This may make some sense. People with means move in and others are squeezed out. Yet, the high cost of housing is not the only reason our cities are facing crises of homelessness.

Two issues other come to mind – 1) housing policies have failed to provide a variety of housing types that are creative and cost effective enough to handle the diversity and complexity of the communities they serve; 2) we have been unable to address the root causes of homelessness and to provide real, tangible meaningful solutions to the manifestations of those causes – mental health, addiction and unemployment.

We have simply lost control. Because people need to sleep, eat and be somewhere, they have spilled into the streets. Tent cities that have become a symbol of our failure to provide a robust housing and service continuum that works. We cannot let this be a permanent condition.

I have vivid memories of visiting Rio De Janiero Brazil as a kid. I stood on the sidewalk of the bustling city staring at the shiny, high-rise buildings in the foreground and the shacks of corrugated metal hanging to the hills in behind them. These “favelas”, the shanty towns where squatters have taken hold of an area, were just as permanent as the luxury apartments that flank the world-famous Ipanema beach. They are a clear visual of the stark contrast in wealth, resources and opportunity that is accepted in most of the world. Brazil is an amazing country yet generations of lack of opportunity for large segments of the population has led to this sobering reality – the permanence of poverty.

Are our cities becoming the same? Will the tented communities in Los Angeles, Seattle and other major US cities become permanent?

In the United States of America we don’t have the same excuse as other countries. We have the resources and the ingenuity to set policies that work and to fund creative and lasting solutions – but do we have the will?

People, including our President, talk of the need to “clean up” our cities. But this is not just about optics. It is about bad policy and our need to re-think our response to addressing homelessness entirely.

The rise of street homelessness and the associated blight has driven a deep wedge into many communities.

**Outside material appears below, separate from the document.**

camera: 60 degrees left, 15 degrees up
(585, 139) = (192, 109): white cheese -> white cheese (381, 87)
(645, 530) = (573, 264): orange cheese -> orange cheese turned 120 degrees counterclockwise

We must overcome the divisive rhetoric and get to the solutions. Communities are caught in a polarized debate between human rights – people should be allowed to sleep anywhere – and capitalism – property tax payers deserve clear streets – allowing anger, fear, and hopelessness to fester. We have gone into panic mode throwing money toward old policies instead of asking ourselves what new solutions we can find.

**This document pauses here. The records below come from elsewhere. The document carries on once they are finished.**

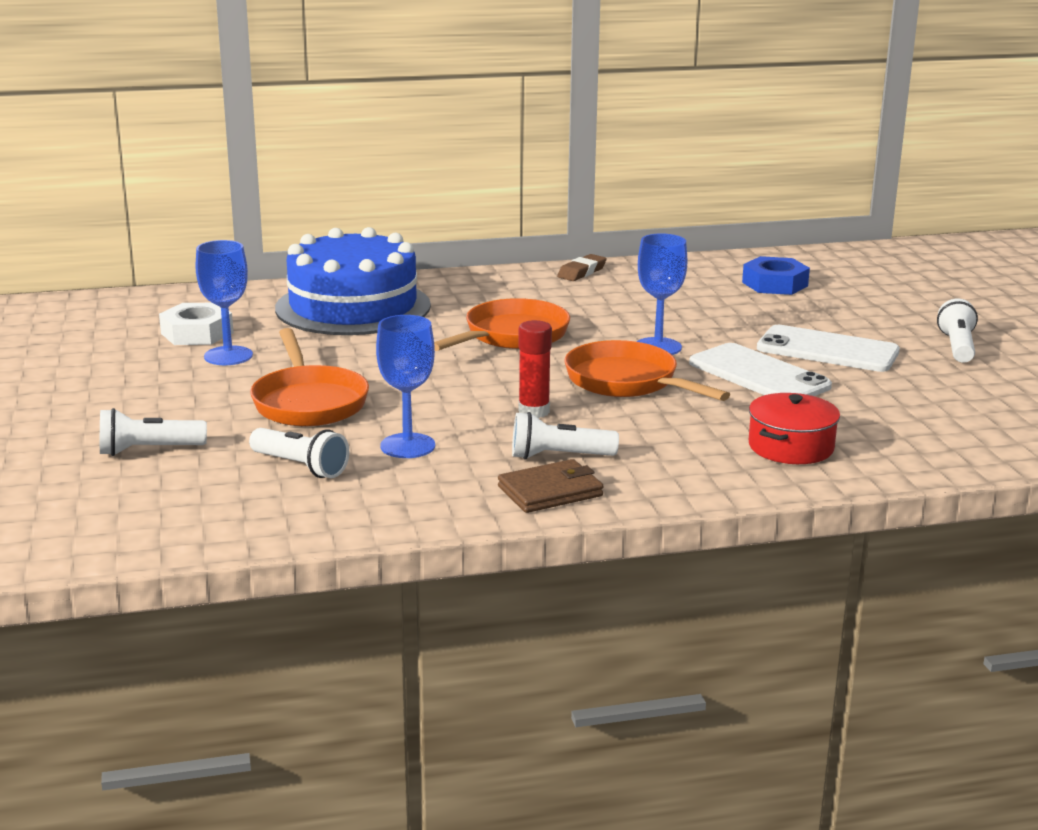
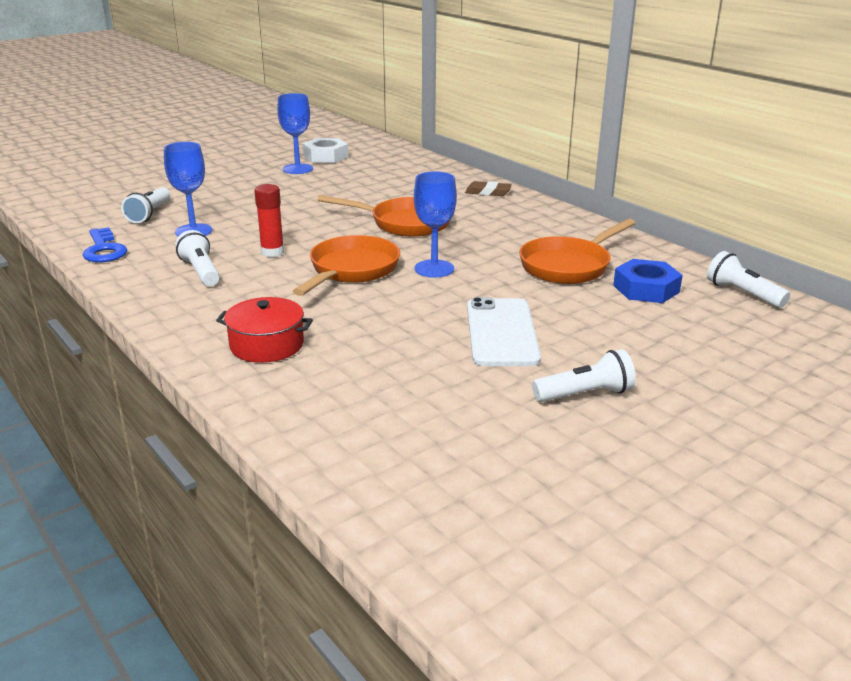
camera: 65 degrees right, 5 degrees up
(148, 450) = (154, 182): white flashlight -> white flashlight (743, 294)
(308, 402) = (243, 198): orange pan -> orange pan (569, 265)
(353, 307) = (409, 177): blue cake -> none
(416, 508) = (104, 250): none -> blue key
(550, 491) = (143, 279): brown wallet -> none
(581, 272) = (567, 220): brown eraser -> brown eraser (488, 192)
(758, 375) = (411, 312): white phone -> none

If it is true that the most prosperous cities are the ones with the growing populations of people experiencing homelessness, WHY can’t we turn this into an opportunity?

In other countries where seeing poverty is the norm, they often don’t have the resources – we do. In our major cities there is not only money but brainpower too. What we need is leadership.

Leadership in these cities should lean into their prosperity and recognize the unintended consequence of their growth and fix it. When it comes to homelessness they should move beyond band-aids and proactively leverage their resources to develop a thoughtful, comprehensive plan.

Let’s incentivize and empower these communities to become models. Let’s build coalitions not just of the old players of service providers and policy makers but include the innovators and stakeholders from the private sector that have a vested interest in solutions. Build coalitions with diverse, perspectives and skills sets and acknowledge that it is ok for groups to have different motivations – enlightened self-interest – if the common goal – to solve homelessness – is shared.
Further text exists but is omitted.